When I was talking to the WWII veteran the other day, he mentioned something that I didn't include in my Memorial Day blog. He also felt that part of the reason for our decline in patriotism is because women entered the work force and left the home. He said it broke up the family, because when the war was over, they never came back home. They liked the two paychecks and all the things it bought them. Now both parents were out of the home all day, and not with the family. I can't really comment on that one, because I'm a stay-at-home mom.
For a bit of history, my husband and I had a break in service....we were divorced for four and a half years. When we reconciled, that was part of the deal. I said I would remarry him if I got to stay at home. I used to be a libber when I was a teenager. I mean a burn your bra, flaming libber. I was a partial one when we got divorced. But when we got back, I wanted to be a home-maker. I wanted to be the one my son walked to when he took his first steps, not the day care worker. My first son didn't walk until he was 2 because of being Down Syndrome, and I knew my second child would grow up so fast in comparison. That was the other part of the deal: I wanted another child.
I was just watching a video on the economy, and something just suddenly hit me. Men and women parent differently. They were talking about how things changed in 1989 because companies were not allowed to fail, but were being bailed out. That is why God gave children 2 parents, a mommy and a daddy. Women are generally softer then men. We pick up our children when they fall, kiss their boo-boos and hug them and tell them they can do it, they can try again. We are the encourager. Men say, suck it up, don't cry, be a man. When my husband isn't around, I have to remind myself not to be too easy on the children because I don't want mamma's boys. I have to be the one to say suck it up, be a man.
But, you know, I don't really know how to teach my boys how to be men. I'm not a man. I can sort of teach them how to be tough, and how to make tough decisions, but I'm a woman. I'm not a man. I can teach my son how to shave, but I can't really teach him how to go potty. I don't have the right plumbing. I can't teach him the subtleties of being a man, because I just ain't a man. God made me a woman. I can be a tough woman, but I'm still a woman.

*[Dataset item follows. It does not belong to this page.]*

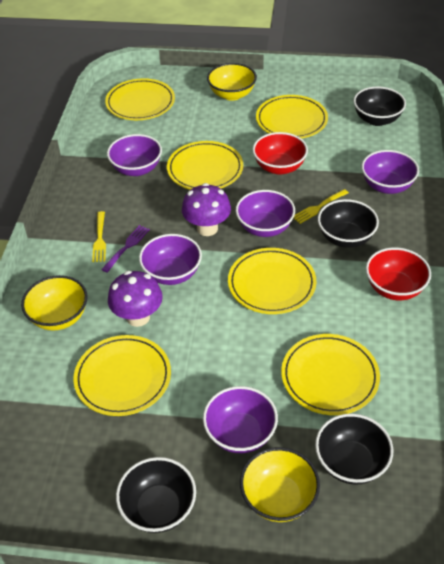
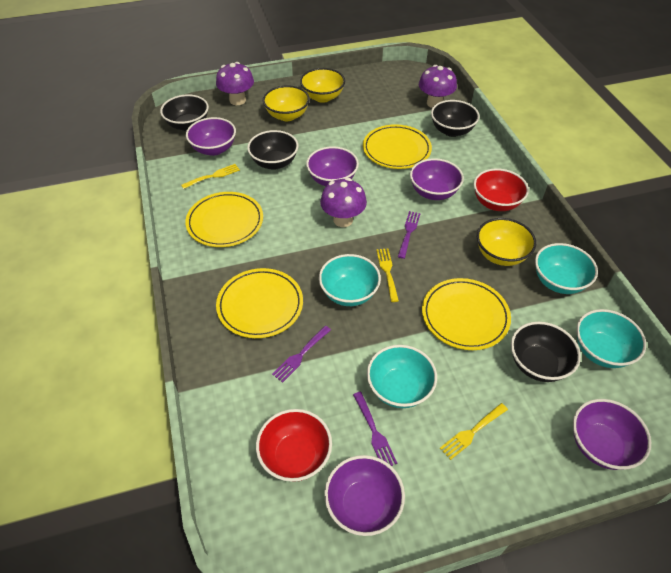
purple fork: 1 -> 3
purple mushroom: 2 -> 3
turquoise bowl: 0 -> 4
yellow fork: 2 -> 3
yellow plate: 6 -> 4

God gave us leaders for that reason, too. But why have we not been electing leaders? We've been electing career politicians. I've been reading about the wives of the signers of the Declaration of Independence. Things were so much different then. They got a pittance of a salary. When they met for congress, their bills outweighed what they got payed. They prayed that their business got taken care of quickly, so their bills didn't rack up too high. One (I can't remember which one) complained to his wife in a letter that he was staying at one hotel and eating at another and it was costing way too much. Can you imagine that today? And their families couldn't stay with them. Maybe we should go back to that now. No free room and board. You get minimum wage, and then we charge you for your room and meals out of that pay. And no medical coverage, or if you do get medical, it comes out of your pay. And no retirement for the rest of your life. Bet you'd get things done quickly.
And I'd bet we'd get patriots back in office who would fix this country. Why would they fix the country if it's their job? They're setting up a dynasty, so to fix it would be to run themselves out of a job.